Wie zich dit werkje van den Eerw. doijer aanschaft, zal wel het een en ander aantreffen, dat belang inboezemt. Van dien aard is b.v. het aangeteekende over de zonde tot den dood, bl 84-86. Doch hierop dienen wij minder te letten, dan wel op het eigenlijke oogmerk dezer vertaling. Hier zal dus nagegaan worden, in hoe verre dit stukje eene aanmerkelijke bijdrage oplevert tot die Bijbelvertaling, naar welke doijer te regt uitziet.

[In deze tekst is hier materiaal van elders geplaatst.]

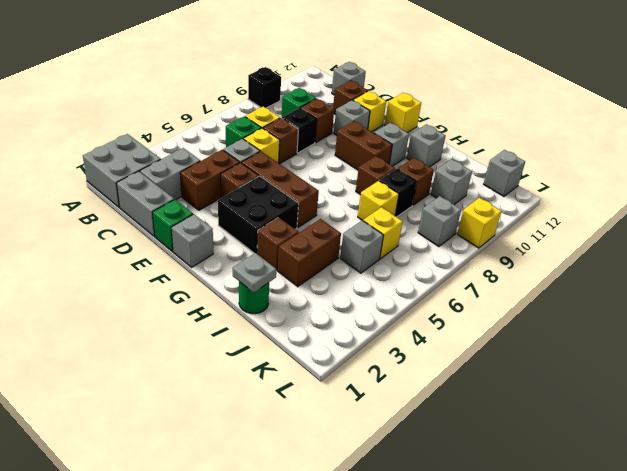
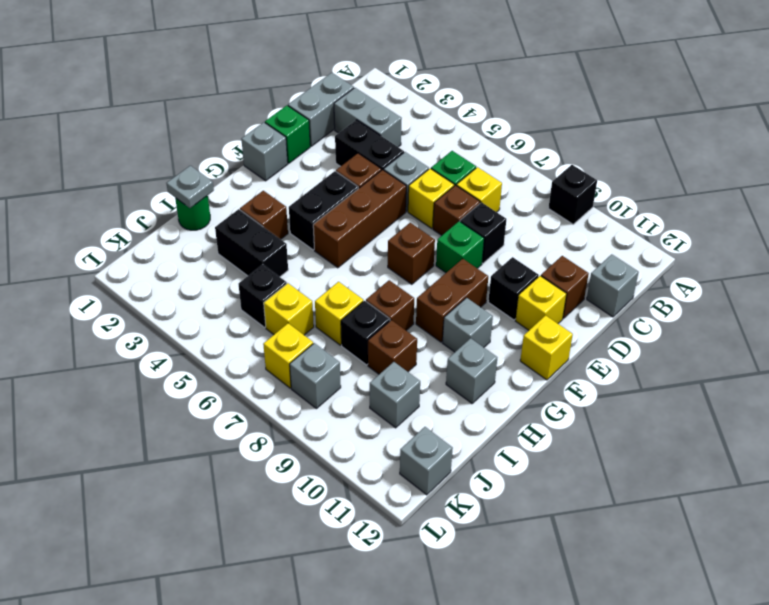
grey brick A1:B2 level 1 -> none
green brick C9 level 1 -> green brick E8 level 1
brown brick D3:D4 level 1 -> black brick D3:D4 level 1
brown brick D9 level 1 -> brown brick F7 level 1
grey brick E10 level 1 -> black brick E10 level 1
black brick F3:G4 level 1 -> black brick F4:G4 level 1
brown brick I3:I4 level 1 -> black brick I3:I4 level 1
grey brick J5 level 1 -> black brick J5 level 1
yellow brick L9 level 1 -> yellow brick K7 level 1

Dat wij hiermede eene goede bijdrage ontvangen, durven wij staande houden, bij al hetgeen op deze vertaling, door ons of anderen, meer of min gegrond, mogt aangemerkt worden.
| |
| |
Het draagt geheel onze goedkeuring weg, dat rondborstig het volstrekt onechte weggelaten wordt. 1 Jo. V:7 behoort in geene Bijbelvertaling meer voor te komen, in spijt van allen, die zich hieraan ergeren. Wij schrijven hier de echte woorden des Bijbels uit 's mans vertaling af, opdat men niet, door de verdeeling des Bijbels in verzen op het dwaalspoor geholpen, tot valsche bewijzen over echtheid en onechtheid de toevlugt neme: ‘7. Want drie zijn er, die getuigen; - 8. de Geest, en het Water, en het Bloed, en die drie zijn tot één.’ Andere proeven van oordeelkunde vindt men bij H. 1:5. V:13. Bij deze laatste plaats had, dunkt ons, ook de andere verschillende lezing bij griesbach ten minste melding, zoo niet de voorkeur verdiend. Dit zij genoeg over de kritiek.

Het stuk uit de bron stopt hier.